“This sounds like a weird thing to say, but I remember thinking Robert Redford wasn’t that great an actor, but that he’d had an unbelievable career because he knew how to use himself well. He has incredible taste, a literary development. Is he one of the greatest actors of his generation? No. But he’s certainly one of the greatest filmmakers of his generation. Butch Cassidy, The Sting, The Candidate, Downhill Racer, Ordinary People, The Natural, Out of Africa. He had a great ability to use whatever modicum of talent he had to its absolute uttermost.” — Boyhood‘s Ethan Hawke speaking to Indiewire’s Nigel M. Smith during a just-posted SXSW interview.

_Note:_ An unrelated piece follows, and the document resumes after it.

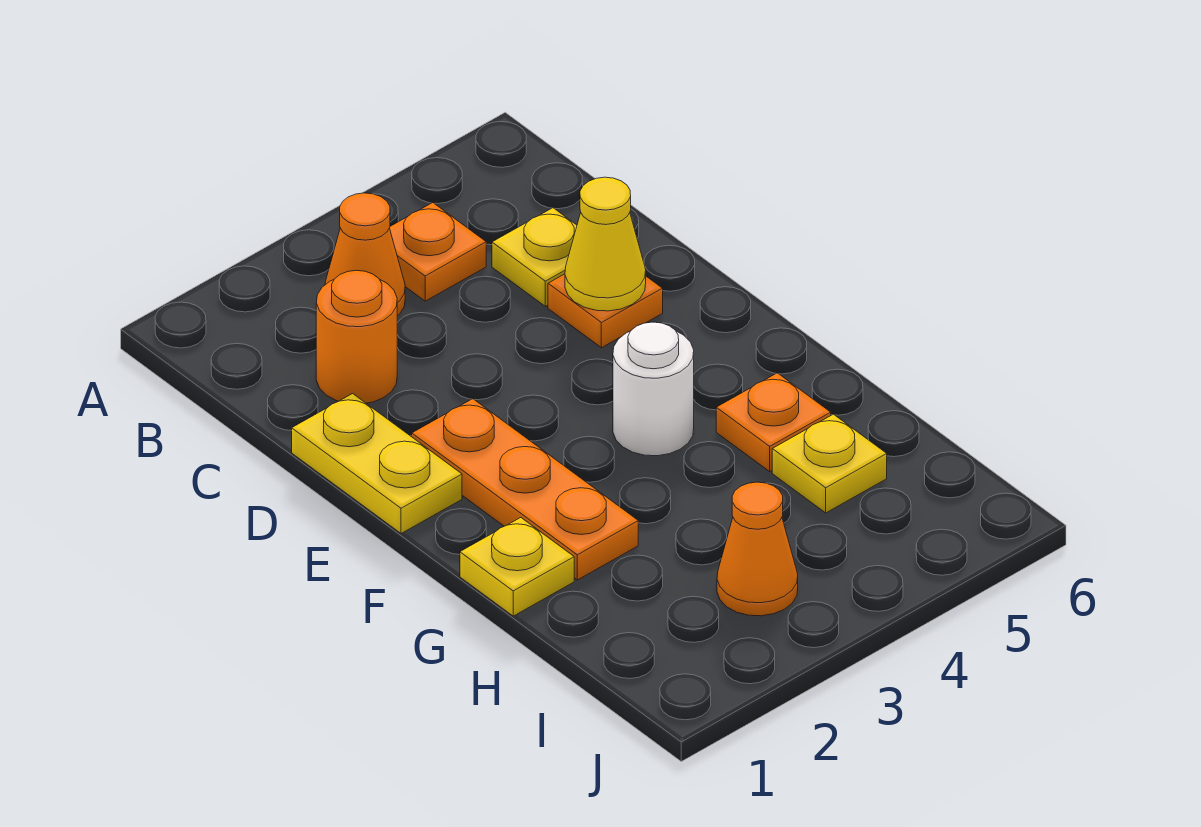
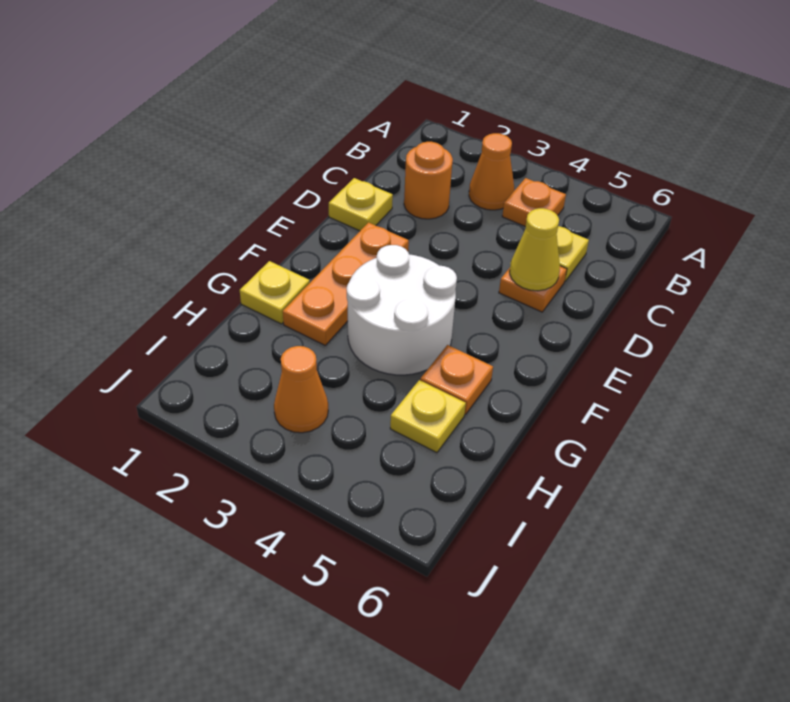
yellow plate D1:E1 level 1 -> yellow plate D1 level 1
white round brick F4 level 1 -> white round brick F3:G4 level 1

Isn’t this what all successful actors do? Or all successful people for that matter? It’s not how gifted or brainy you are as much as how you use what you have. The trick is to find your voice and your style, then work it within the range that you’ve been given or have been able to develop to its utmost, or the realm in which you feel the most planted and comfortable.

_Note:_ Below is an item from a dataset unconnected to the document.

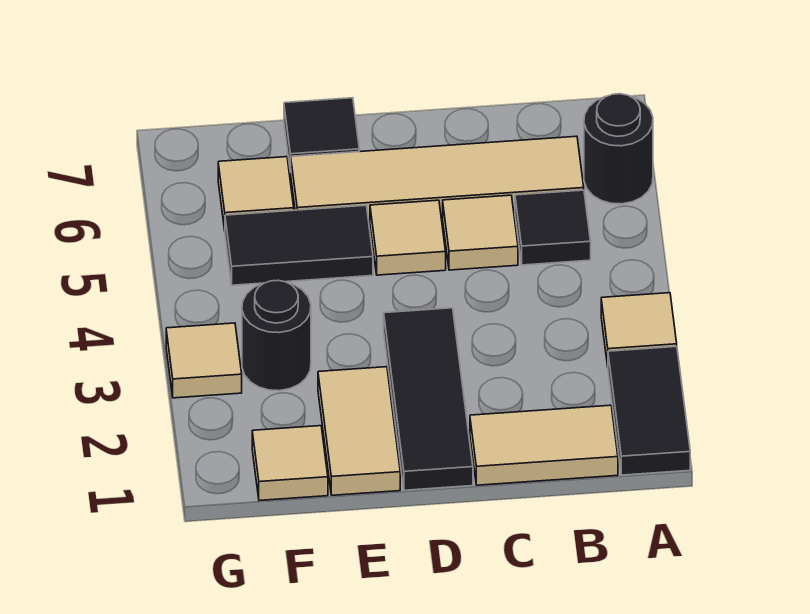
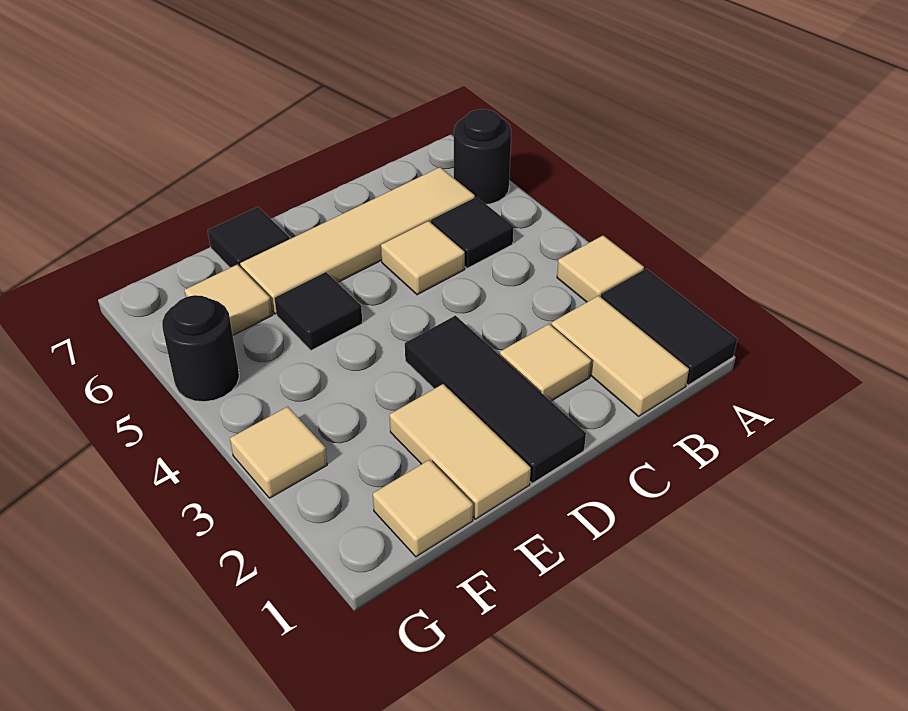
tan tile B1:C1 level 1 -> tan tile B1:B2 level 1
tan tile D5 level 1 -> tan tile C2 level 1
black tile E5:F5 level 1 -> black tile E5 level 1
black round brick F3 level 1 -> black round brick G5 level 1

Obviously some actors have a greater range than others. Some are able to reach more ecstatic highs and hit deeper, sadder lows. But within his range and on his own turf (i.e., not playing Hamlet or Elmer Gantry or James Tyrone but Bill McKay, John Dortmunder, Johnny Hooker and especially “Our Man” in All Is Lost), Redford is one of the most brilliant and on-target screen actors of all time. Same thing for Steve McQueen, Cary Grant, Clark Gable, James Cagney, Walter Matthau, John Wayne…all great movie stars understood what their comfort zones and home turfs were basically about, and worked outward from there.’ But they never strayed too far from “home.”

“Uttermost”? I think Hawke meant “utmost.”